Tuesday, March 4, 2025, 11:45, 4A301

Ken Satoh (National Institute of Informatics, Japan)

Translating German traffic cases into logical rules

This is a joint work with May Myo Zin at my center and Georg Borgess at University of Saarland. In this talk, I will report the work on extracting normative sentences from German traffic cases and translating them into logical rules. The development of autonomous vehicles (AVs) requires a comprehensive understanding of both explicit and implicit traffic rules to ensure legal compliance and safety. While explicit traffic laws are well-defined in statutes and regulations, implicit rules derived from judicial interpretations and case law are more nuanced and challenging to extract. This research firstly investigates the potential of Large Language Models (LLMs), particularly GPT-4o, in automating the extraction of implicit traffic normative sentences from judicial decisions.
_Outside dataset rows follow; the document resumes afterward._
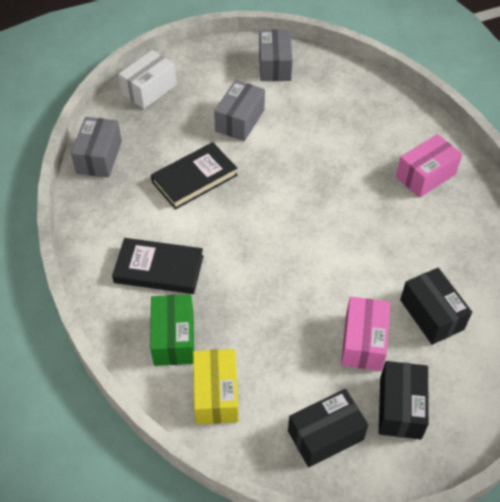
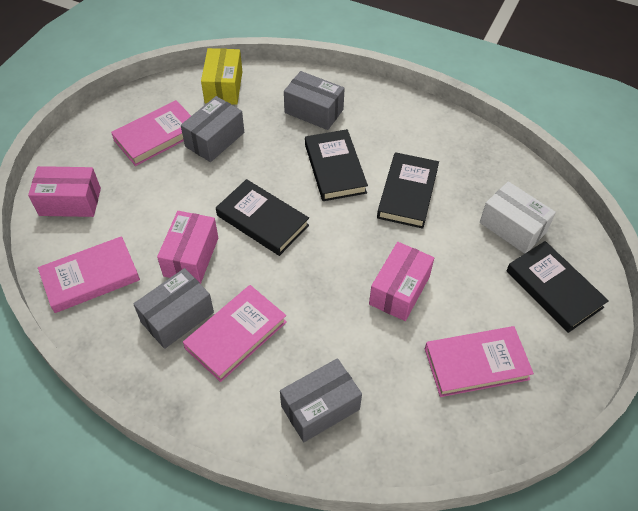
black book: 2 -> 4
black box: 3 -> 0
green box: 1 -> 0
grey box: 3 -> 4
pink book: 0 -> 4
pink box: 2 -> 3

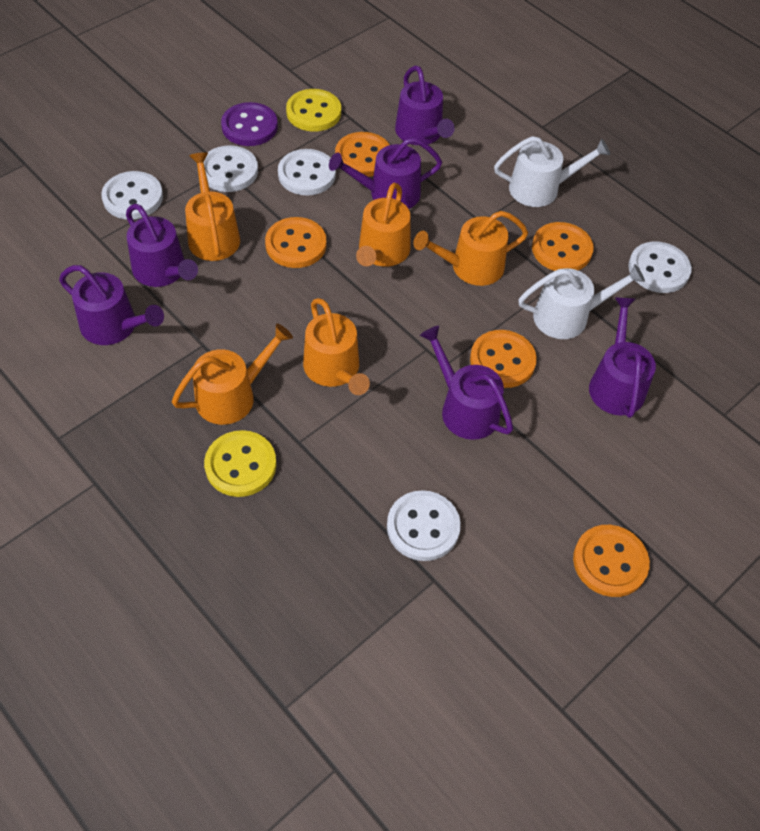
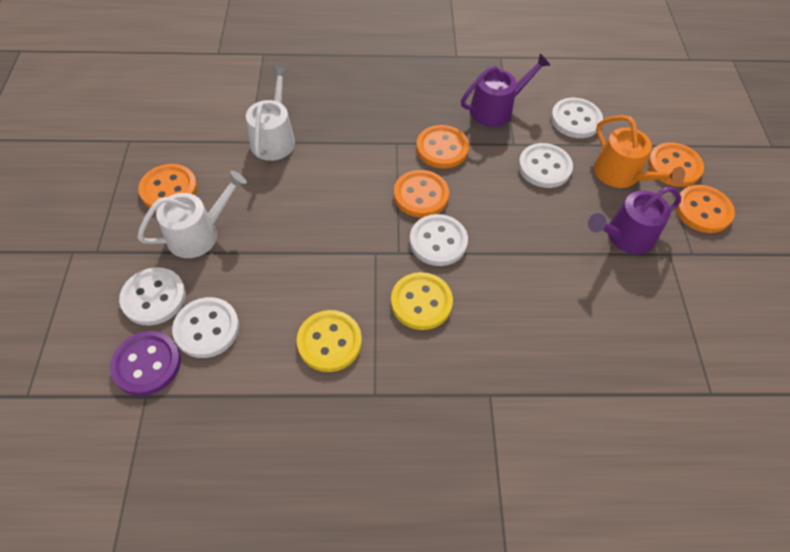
orange watering can: 5 -> 1
purple watering can: 6 -> 2

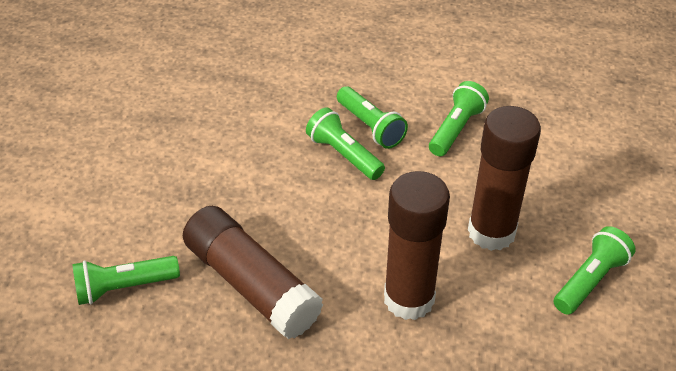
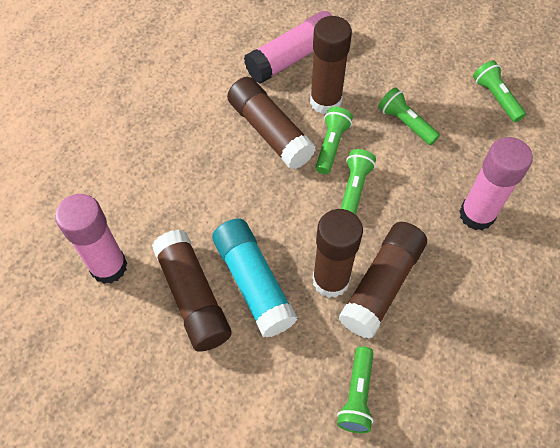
brown glue stick: 3 -> 5
pink glue stick: 0 -> 3
turquoise glue stick: 0 -> 1

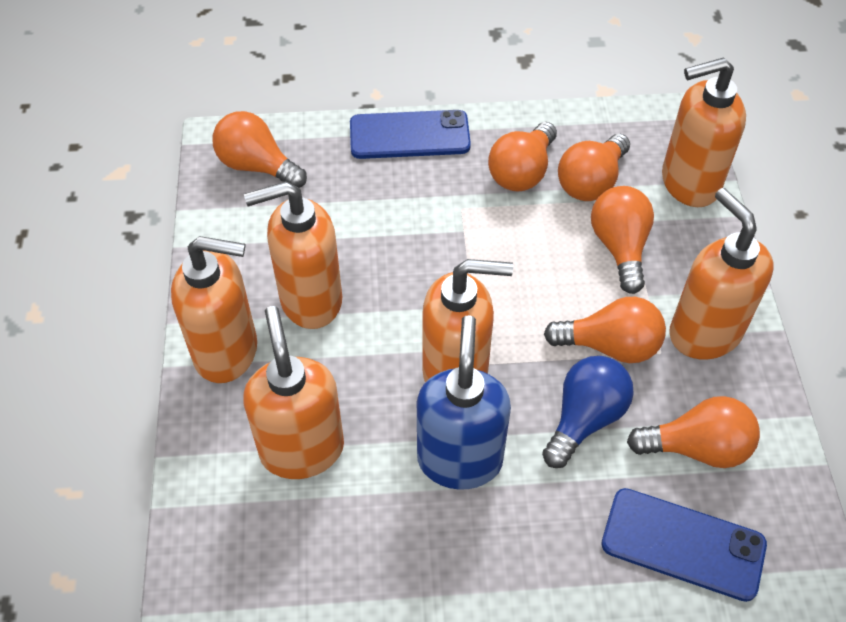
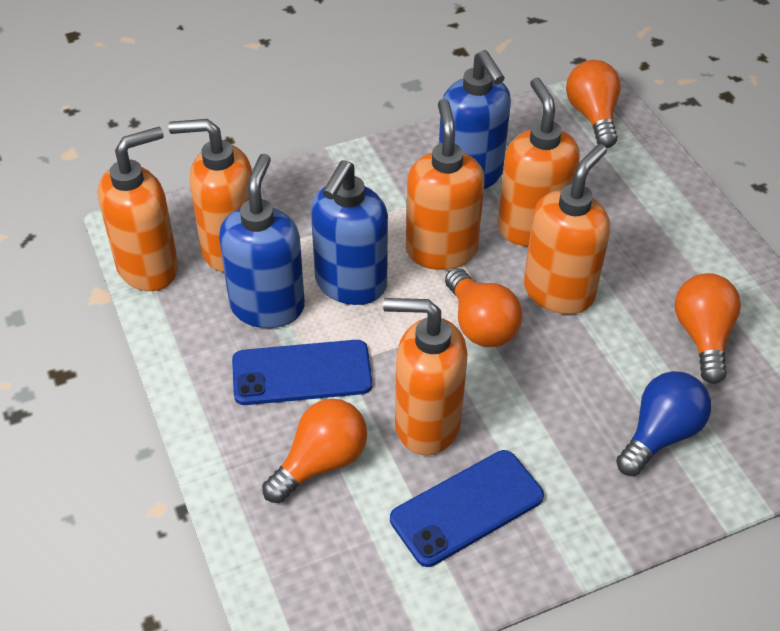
blue soap dispenser: 1 -> 3
orange light bulb: 6 -> 4

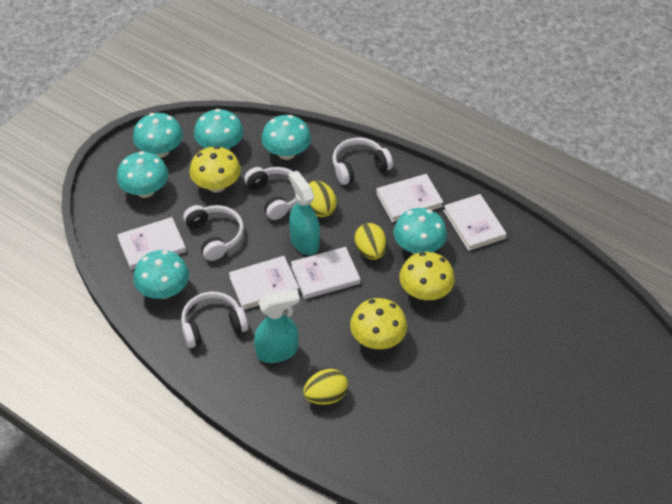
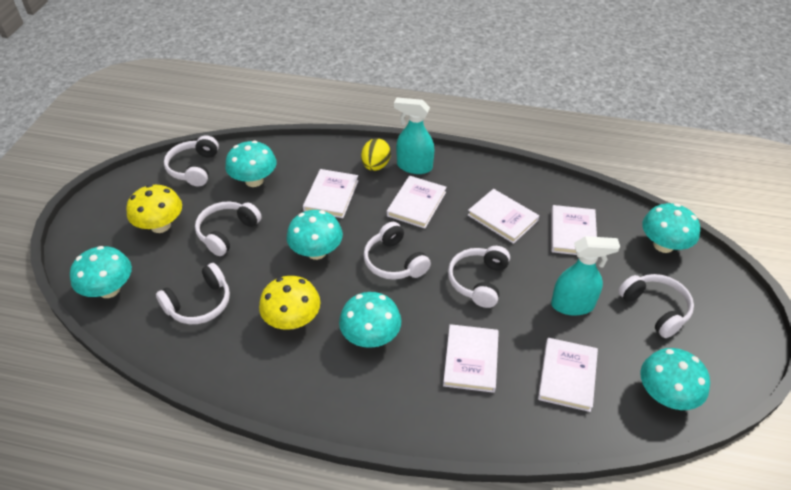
white book: 5 -> 6
white headphones: 4 -> 6
yellow egg: 3 -> 1
yellow mushroom: 3 -> 2

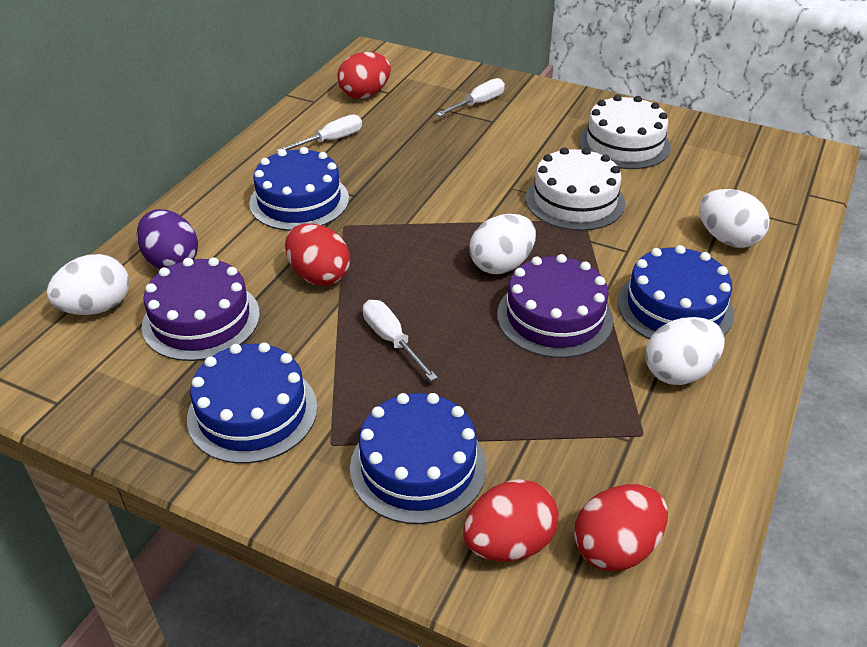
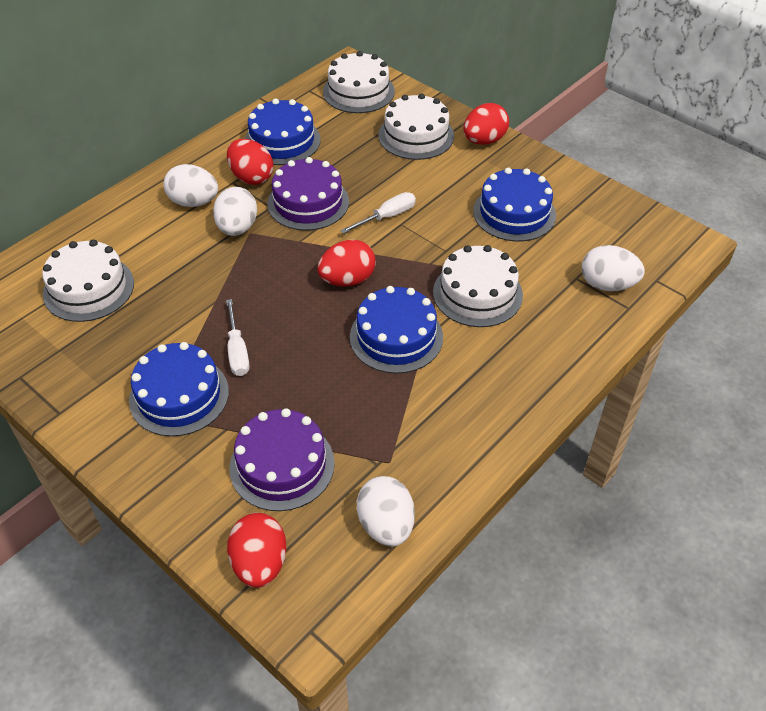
purple egg: 1 -> 0
white cake: 2 -> 4
white screwdriver: 3 -> 2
Then we investigate how to translate these normative sentences into a logical form. We explore to use large language models (LLMs) to automate the translation of traffic rules into PROLOG, a declarative programming language ideal for encoding logical rules and relationships. The proposed methodology consists of three key phases: extracting traffic rules from diverse textual sources, structuring them into Logical English (LE) for clarity and consistency, and translating them into PROLOG representations using advanced natural language processing (NLP) techniques, including in-context learning and fine-tuning. The experimental results demonstrate the effectiveness of LLMs in automating this process, achieving high accuracy in translation.